Elle se poursuivrait par des propositions sur les thèmes suivants :

  • · Comment anticiper l’augmentation du nombre de Cachanais venant dans le centre-ville alors que la capacité de stationnement sur voirie va diminuer ?
  • · Quelle politique tarifaire mettre en œuvre (voirie et parkings) pour faciliter le stationnement minute sur la voirie et inciter le stationnement de longue durée (résidentiel, travail) dans les parkings ?

Cet enjeu du stationnement dans le centre-vile n’est qu’une facette d’une nécessaire gestion des espaces publics et de la mobilité des différents usagers, en y intégrant les livraisons : ceci passe par un plan d’organisation des mobilités durables.
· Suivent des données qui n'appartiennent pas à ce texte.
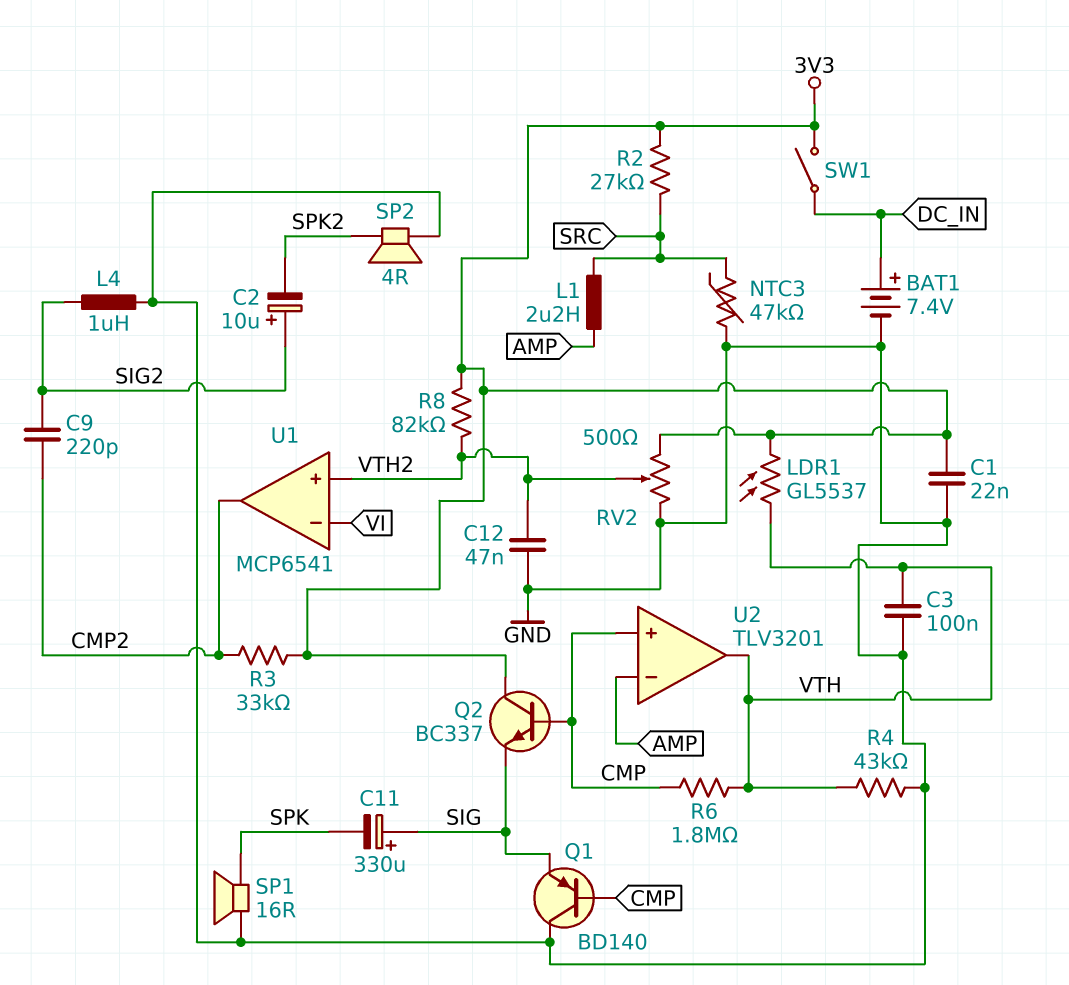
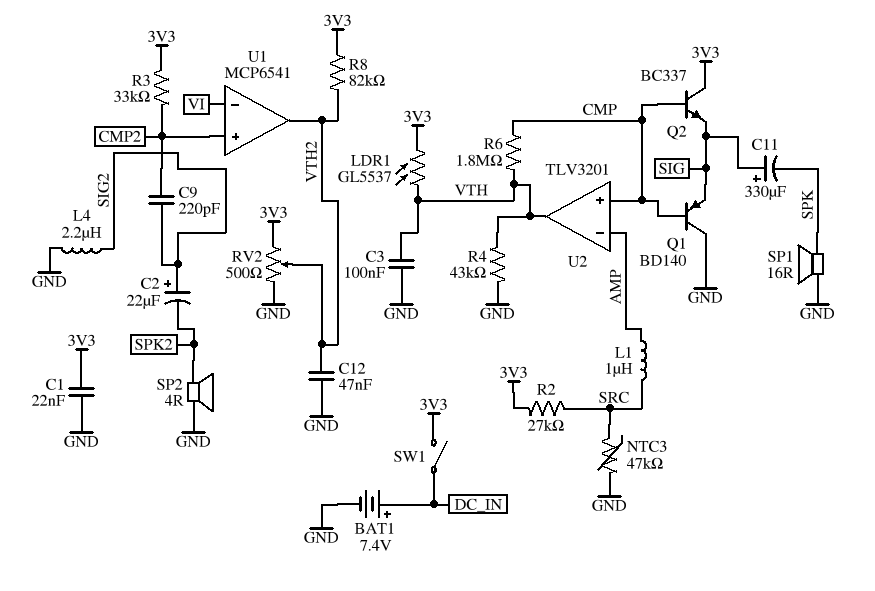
C2: 10uF (plus SIG2, minus SPK2) -> 22uF (plus SIG2, minus SPK2)
L1: 2.2uH (AMP, SRC) -> 1uH (AMP, SRC)
L4: 1uH (GND, SIG2) -> 2.2uH (GND, SIG2)
U1 pin in+: VTH2 -> CMP2
U1 pin out: CMP2 -> VTH2

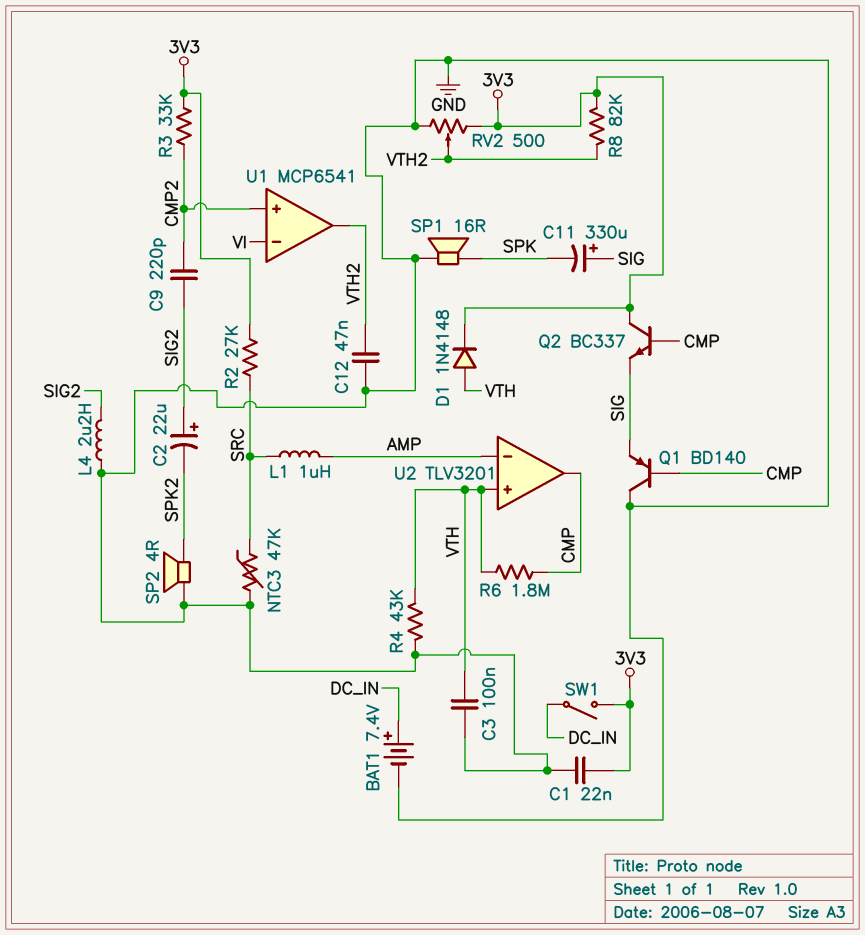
D1: none -> diode 1N4148 (A VTH, K 3V3)
LDR1: GL5537 (3V3, VTH) -> none
U2 pin in+: CMP -> VTH
U2 pin out: VTH -> CMP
C’est la meilleure façon de bien intégrer une zone de rencontre en cœur de ville.

Un tel plan d’ensemble, qui n’a jamais été étudié ni débattu à Cachan, devra englober le centre ville et le bas du Coteau (c’est à dire inclure la rue des Vignes) car l’accès au groupe scolaire du Coteau pose des problèmes récurrents tant aux familles qui viennent à pied qu’à celles qui déposent leurs enfants sur le chemin de leurs activités. Les associations de parents d’élèves ont périodiquement saisi la mairie des problèmes de cheminements depuis le centre-ville, notamment l’étroitesse des trottoirs et les véhicules mal garés qui obligent à descendre sur la chaussée.